É legítimo, hoje, perguntar: e se tivesse sido diferente? Essa questão não é apenas académica. Ela nos ajuda a refletir com maturidade sobre o passado e o futuro. A hipótese de Cabo Verde ter optado por um modelo de autonomia regional — ou por uma forma distinta de independência — levanta cenários relevantes e convida à reflexão.
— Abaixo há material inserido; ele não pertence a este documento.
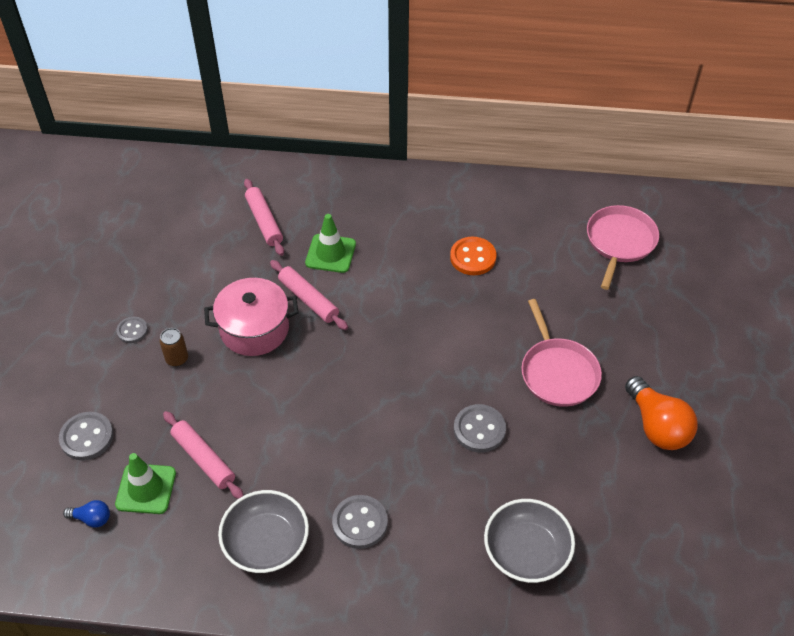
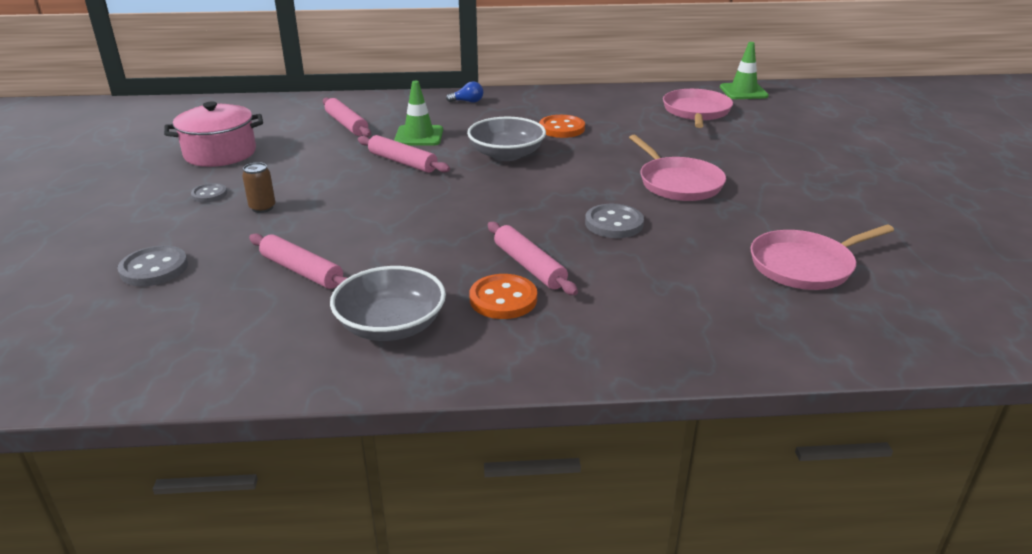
camera: 10 degrees left, 20 degrees down
(92, 518) = (159, 330): blue light bulb -> blue light bulb (467, 101)
(146, 489) = (230, 299): green traffic cone -> green traffic cone (743, 92)
(254, 329) = (348, 183): pink pot -> pink pot (220, 153)
(360, 523) = (503, 299): grey button -> orange button
(390, 481) = (529, 266): none -> pink rolling pin
(526, 551) = (708, 300): grey bowl -> grey bowl (506, 154)
(627, 517) = (805, 265): none -> pink pan
(657, 426) = (797, 205): orange light bulb -> none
Não se trata de reescrever a história ou de negar a legitimidade atual da independência, mas de recuperar um debate real, com defensores concretos e implicações profundas, especialmente entre as elites cabo-verdianas que, desde o século XIX, ponderaram caminhos alternativos à assimilação ou à independência total.
A hipótese contrafactual propõe um Cabo Verde integrado como região autónoma da Europa, na Macaronésia, comparando a sua situação atual com a de arquipélagos congéneres. Cabo Verde, pela sua história, composição populacional e forte herança cultural portuguesa, tinha uma predisposição natural para adotar um modelo autonómico. A ausência de conflito armado no arquipélago teria facilitado esse percurso. Referendos, como os realizados em territórios franceses (Martinica, Nova Caledónia, Polinésia), poderiam ter permitido à população expressar democraticamente a sua vontade sobre o futuro político. No entanto, essas opções nunca foram apresentadas à população.
As experiências da Madeira e dos Açores demonstram que regimes avançados de autonomia eram possíveis dentro de um quadro de descentralização democrática, respeitando as especificidades culturais e geográficas. Reconhecer que essas opções existiam — e que foram politicamente silenciadas — é legítimo. Cabo Verde escolheu — ou foi conduzido a escolher — a independência total e imediata em 1975.